United States District Court, S.D. Ohio, Western Division

September 6, 2019

Orlando Pankey, Plaintiff,
v.
Defendant Hi-Tek Manufacturing, Inc., et al., Defendants.

          ORDER

          HON. MICHAEL R. BARRETT UNITED STATES DISTRICT JUDGE.

         This matter is before the Court on Defendant Aerotek, Inc.'s (“Aerotek”) Motion to Compel Individual Arbitration and Dismiss or Stay Proceedings. (Doc. 11). Plaintiff responded[1] (Doc. 16) and Defendant Aerotek replied (Doc. 21).

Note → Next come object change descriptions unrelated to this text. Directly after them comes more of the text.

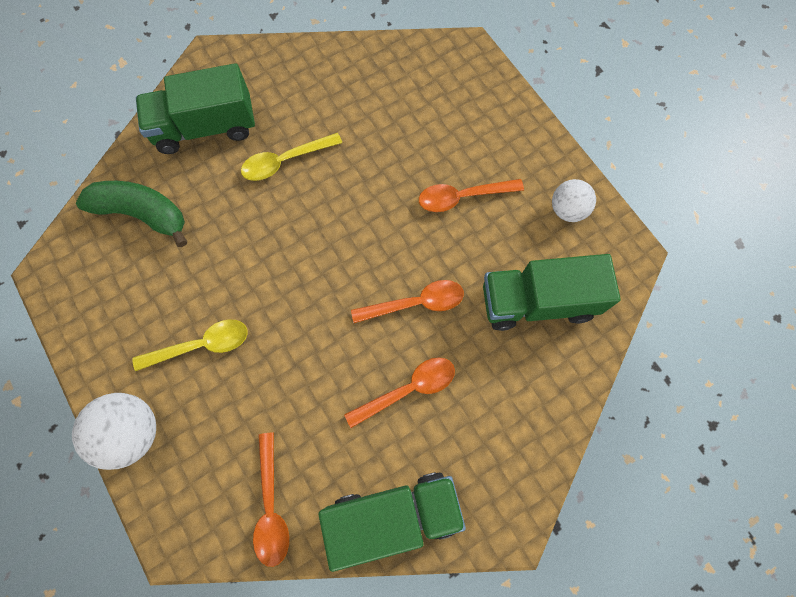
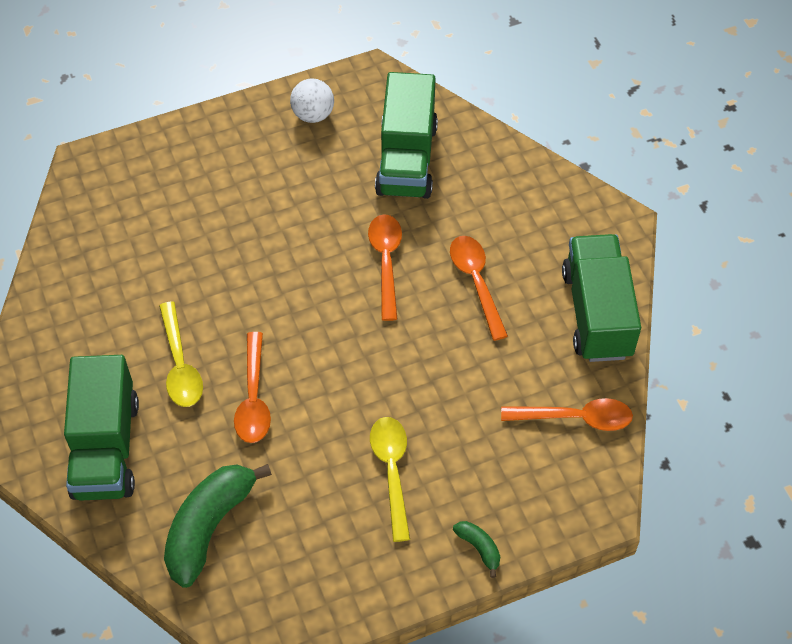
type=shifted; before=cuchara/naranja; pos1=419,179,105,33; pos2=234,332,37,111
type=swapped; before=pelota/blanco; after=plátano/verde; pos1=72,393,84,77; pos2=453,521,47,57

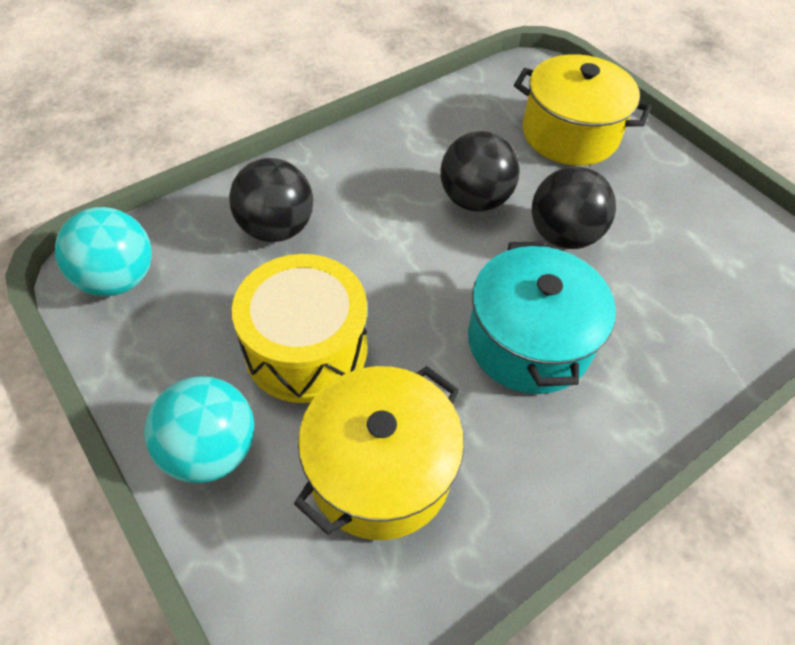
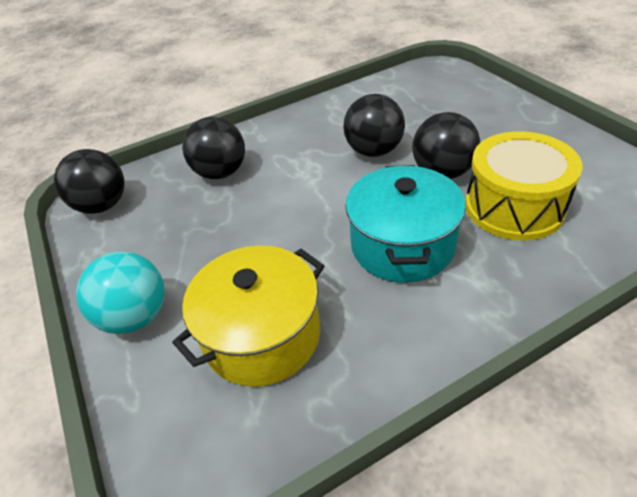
type=gone; before=olla/amarillo; pos1=514,54,137,112
type=shifted; before=tambor/amarillo; pos1=232,254,135,149; pos2=465,131,117,110
type=repainted; before=pelota/turquesa; after=pelota/negro; pos1=55,207,97,89; pos2=54,149,71,65

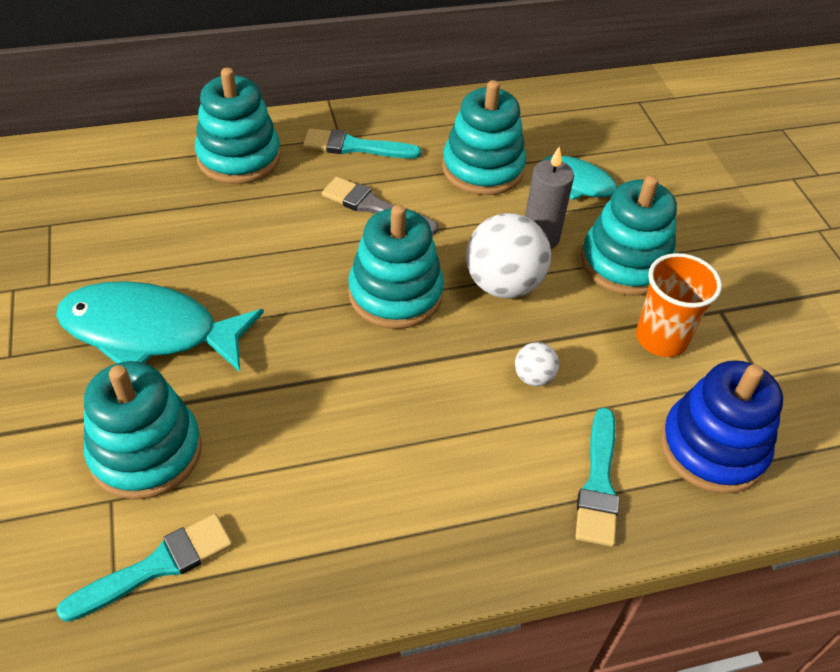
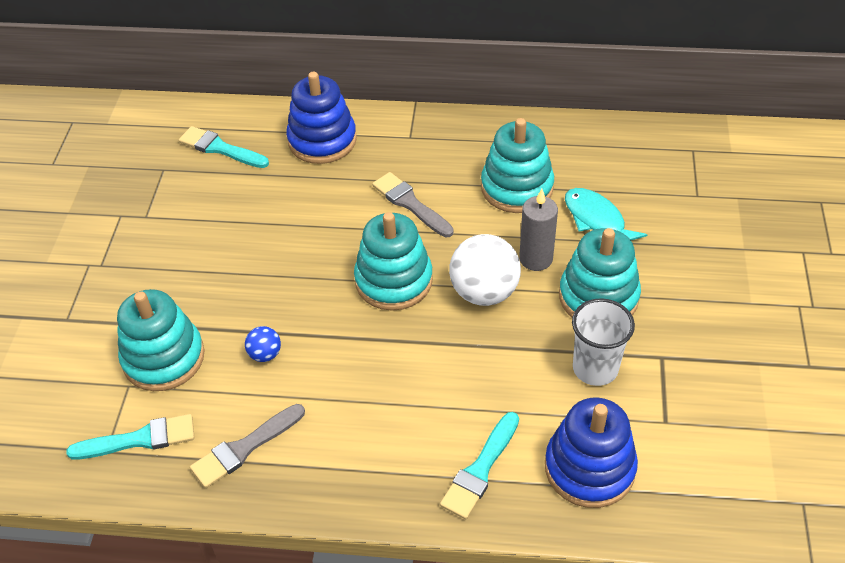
type=gone; before=pez/turquesa; pos1=56,281,208,91
type=gone; before=pelota/blanco; pos1=515,342,44,44
type=new; after=pincel/gris; pos2=190,404,115,84
type=new; after=pelota/azul; pos2=245,326,36,36
type=shifted; before=pincel/turquesa; pos1=303,128,118,31; pos2=179,126,90,42
type=repainted; before=juguete apilable/turquesa; after=juguete apilable/azul; pos1=195,68,86,116; pos2=286,72,71,92
type=repainted; before=vaso/naranja; after=vaso/blanco; pos1=636,253,86,104; pos2=572,298,63,88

Defendant Hi-Tek Manufacturing, Inc. (“Hi-Tek”) did not join Defendant Aerotek's Motion.

         I. BACKGROUND

         Plaintiff brings this purported class action against Defendants for alleged violations of the Fair Credit Reporting Act, 15 U.S.C. § 1681, et seq. (“FCRA”). He asserts that “Defendants took an adverse action based on [his] consumer report without providing a copy of the report and his notice of rights as required by 15 U.S.C. § 1681b(b).” (Doc. 1).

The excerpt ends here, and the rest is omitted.